Кроме Хрущева, приехали Молотов, Маленков и Микоян. Они неспешно разговаривали, переходили из комнаты в комнату, что-то уточняли, вспоминали. Обо всем том, что связывало их здесь и что разъединяло, теперь не узнать, как не узнать, о чем говорили они, о чем думали… Мы с женой бродили по даче, и это было поразительно. Совсем недавно такое невозможно было даже представить: уж очень узкий круг людей мог видеть Сталина в домашней обстановке, знать его быт, вкусы, привычки. Здесь он вел заседания, читал, ел, спал. Здесь, в этих стенах, обитых до потолка деревянными панелями, отчего комнаты походили на громадных размеров ящики, он был таким же, как все другие люди. Подходил к окну, смотрел на струи дождя за стеклами. Летом сюда доносилось пение птиц, а когда наступала зима, он видел, как на тугие плечи южанок-туй ложится снег. Эти деревья росли на многих правительственных дачах. Они часто гибли в сильные морозы, но их высаживали вновь.
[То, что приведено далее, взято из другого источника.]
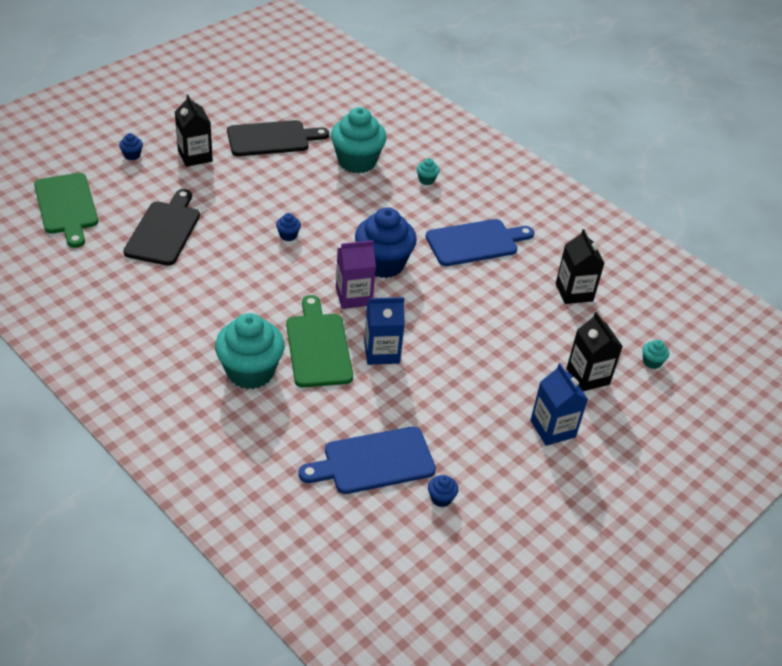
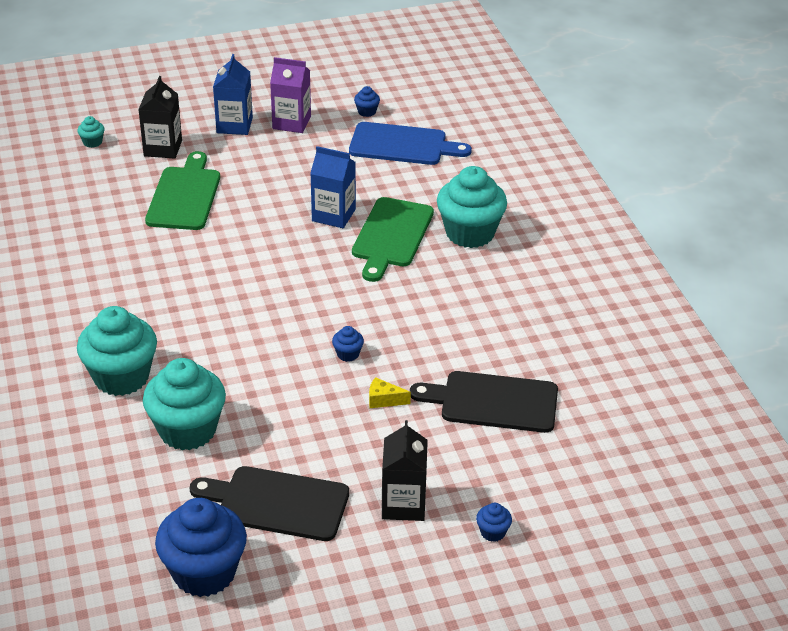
camera: 150 degrees left, 5 degrees down
(66, 206) = (607, 471): green cutting board -> green cutting board (185, 196)
(164, 231) = (493, 402): black cutting board -> black cutting board turned 60 degrees clockwise
(243, 211) = (384, 400): none -> yellow cheese
(353, 296) = (322, 270): purple carton -> purple carton (291, 122)
(383, 264) = (264, 293): blue cupcake -> blue cupcake (204, 572)
(426, 180) = (121, 377): turquoise cupcake -> turquoise cupcake, size x2.43
(475, 242) = (140, 286): blue cutting board -> none
(574, 292) = (92, 212): black carton -> none

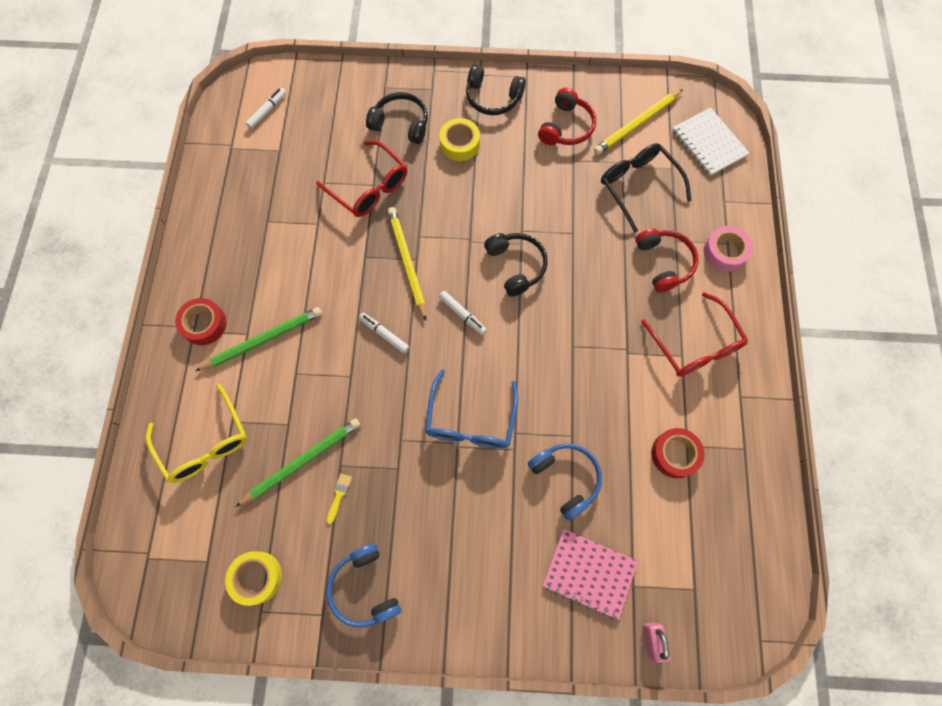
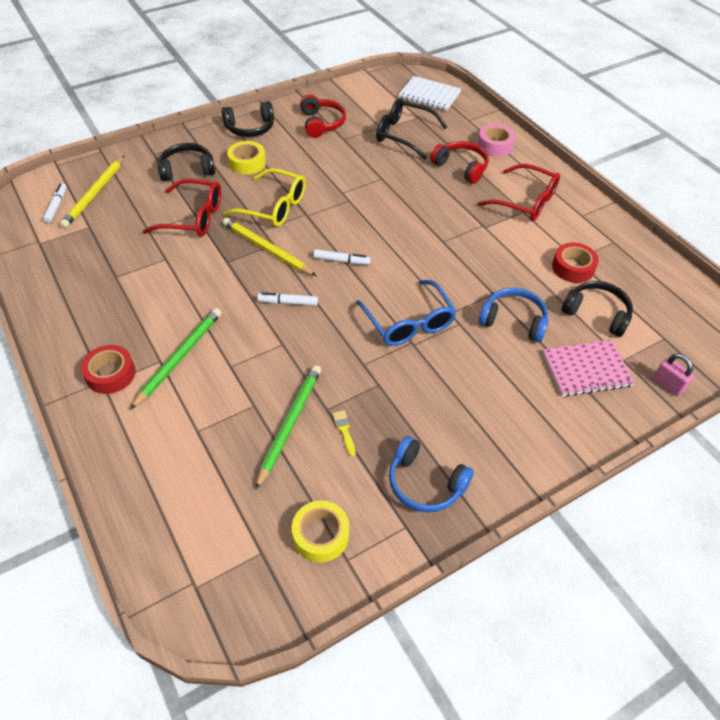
camera: 35 degrees left, 20 degrees down
(205, 443) = (183, 460): yellow glasses -> yellow glasses (274, 207)
(516, 266) = (357, 214): black headphones -> black headphones (597, 314)
(637, 124) = (371, 103): yellow pencil -> yellow pencil (95, 194)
Мы шли по мягким темно-красным ковровым дорожкам, оттенявшим натертый воском дубовый узорный паркет, и вспоминали то, что после ареста Берия стало довольно широко известно в Москве. Ночами по этим комнатам неслышно ступал в толстых шерстяных носках денщик Сталина, взятый в услужение еще в Царицыне в 1919 году и так и оставшийся с хозяином на всю жизнь в должности "казачка". Он внимательно рассматривал содержимое корзин, доставал клочки непорванных бумажек и рвал на мелкие кусочки, чтобы, когда бумаги будут выносить, кто-нибудь, не дай бог, не прочитал, что там написано и что, быть может, является великой государственной тайной. Так он выражал свою особую бдительность. Угрюмая подавальщица, толстая и неповоротливая баба-старообрядка, которую Сталин терпел, несмотря на всеобщую ненависть к ней других маленьких служащих его дома, проследила за "казачком" и рассказала хозяину о домашнем "шпионе". Хозяин не стал говорить с ним, а повелел арестовать и допросить с пристрастием. Завели на "казачка" дело, перетряхивали всю его жизнь, час за часом, месяц за месяцем – ничего не находили. Да и в чем мог состоять "криминал", если человек этот тридцать с лишним лет никуда из дому не отлучался, ни с кем не знакомился, все время был на виду других "казачков". Однако в чем-то его заставили признаться, может быть, в том, что он задумал прорыть туннель из Волынского в Лондон и доставить клочки бумаг туда? Человека не стало. Это дело вел Абакумов – большой мастер дознания.